Yo
estuve a punto de perder la vida cuano era muy niña.
Sólo tenía
once años. Mientras yo estaba en la Uvi cada
uno hacía lo que podía:
unos rezaban, otros hacían promesas... Recibí
ayuda por todas partes.
Yo, hasta entonces, había
vivido con menos ilusión y, de repente, me dí
cuenta de que además de recobrar la vida, recobré
algo muy importante, y que fue la mayor ilusión
por vivir y ver qué fantástica es la gente,
cuánto amor dan. Aprendí una lección
de fantasía que me ha ayudado mucho en la vida
adulta.
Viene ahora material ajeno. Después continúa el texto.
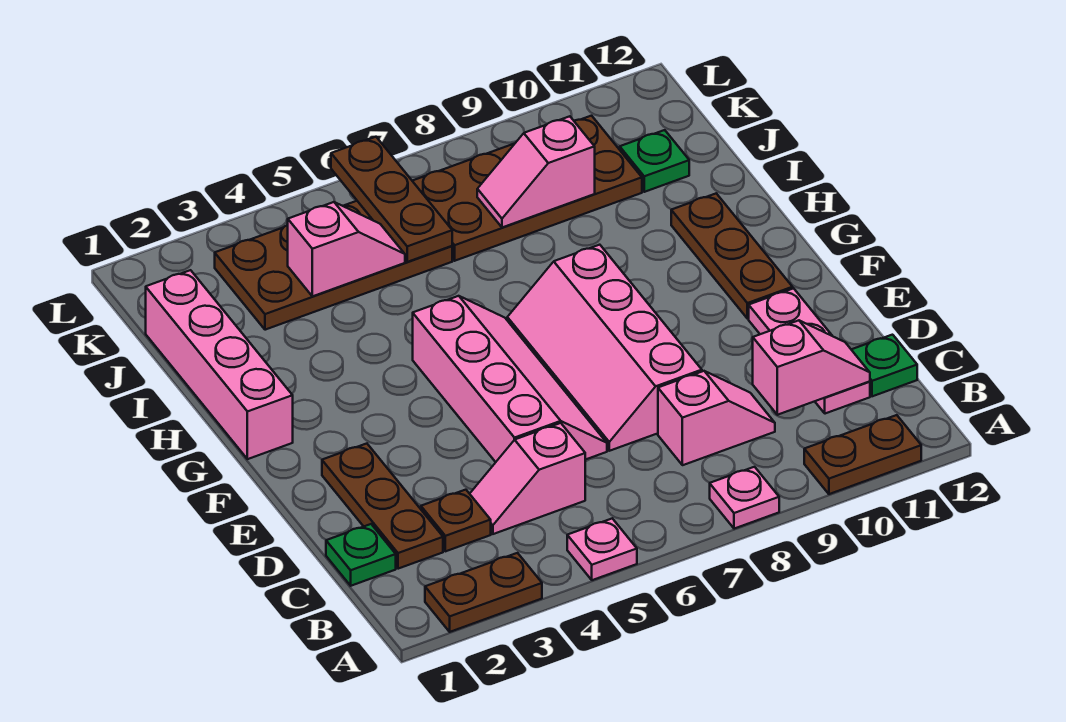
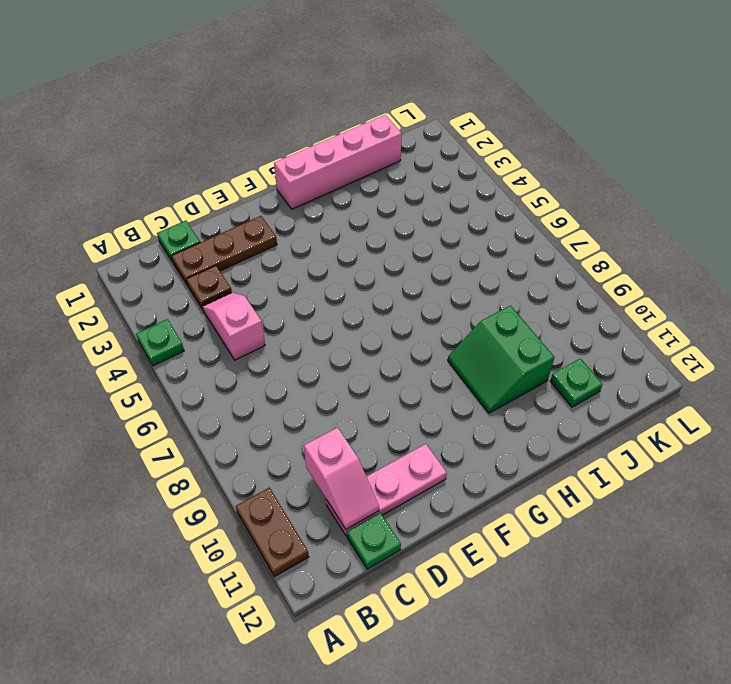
green plate A4 level 1 -> none
green slope H9:I10 level 1 top I -> none
none -> brown plate A2:A3 level 1
none -> pink plate A5 level 1
none -> pink plate A8 level 1

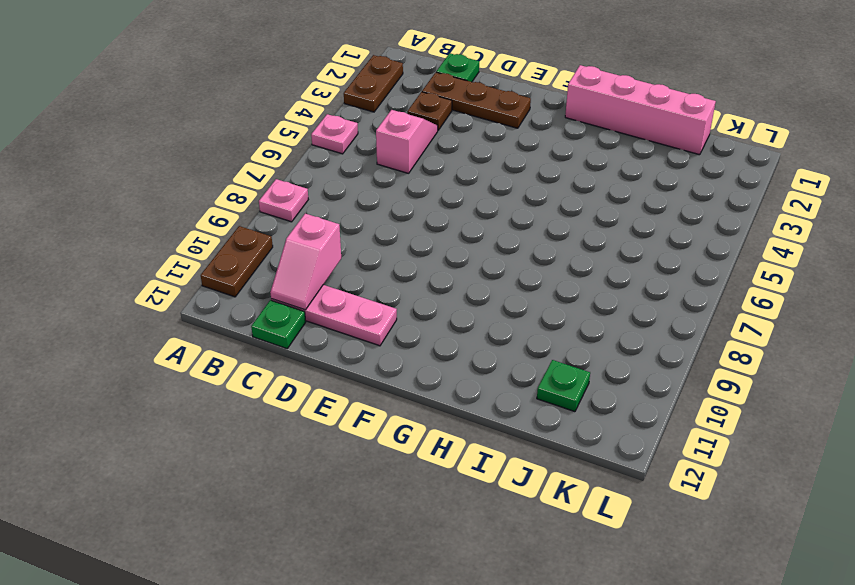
none -> pink slope C8:C9 level 1 top 8
none -> pink slope D5:G6 level 1 top 5
none -> pink slope D7:G8 level 1 top 8

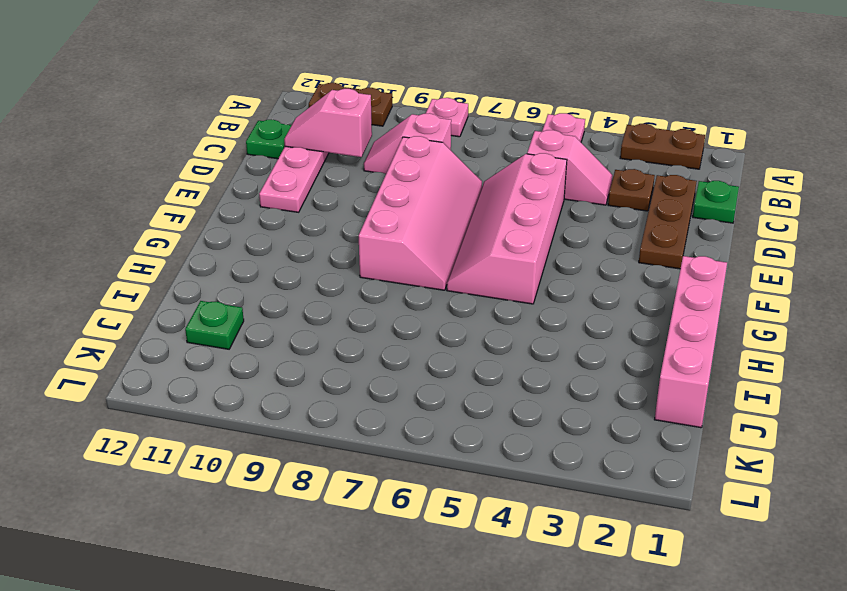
none -> brown plate F11:H11 level 1
none -> brown plate J3:K6 level 1
none -> brown plate J7:K10 level 1

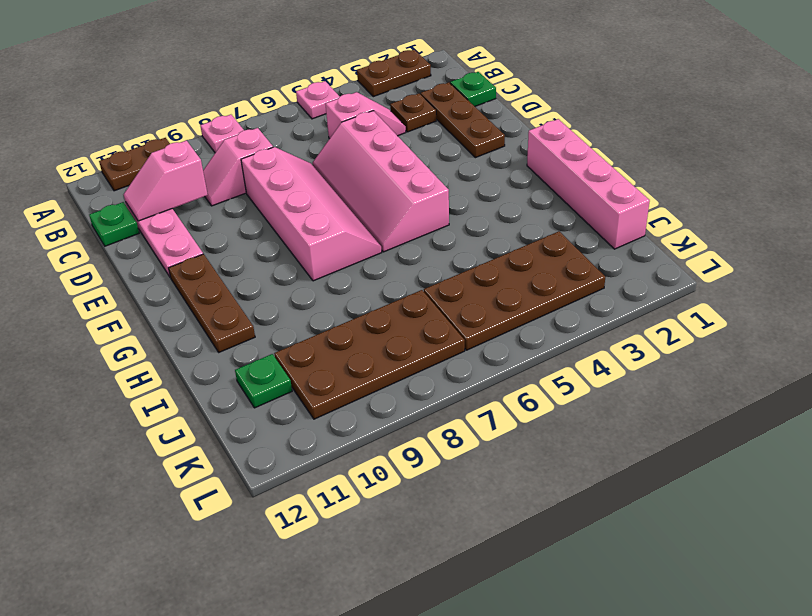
none -> pink slope J4:J5 level 2 top 4
none -> brown plate J6:L6 level 2
none -> pink slope J8:J9 level 2 top 9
Errores he cometido, sobre todo últimamente,
pero no me olvido nunca de la ilusión que te
transmite la gente, incluso ahora me la siguen transmitiendo.
Siempre que me encuentro
mal puedo observar cómo un niño de repente
aparece y me mira con su carita de inocencia. La vida
tiene sus baches, y a algunos, por desgracia, les toca
pasar momentos muy duros, porque pierden a sus seres
queridos o por otras causas. Para todos ellos quisiera
que sintieran mi abrazo y mi energía y dedicarles
los momentos más bonitos que yo he vivido.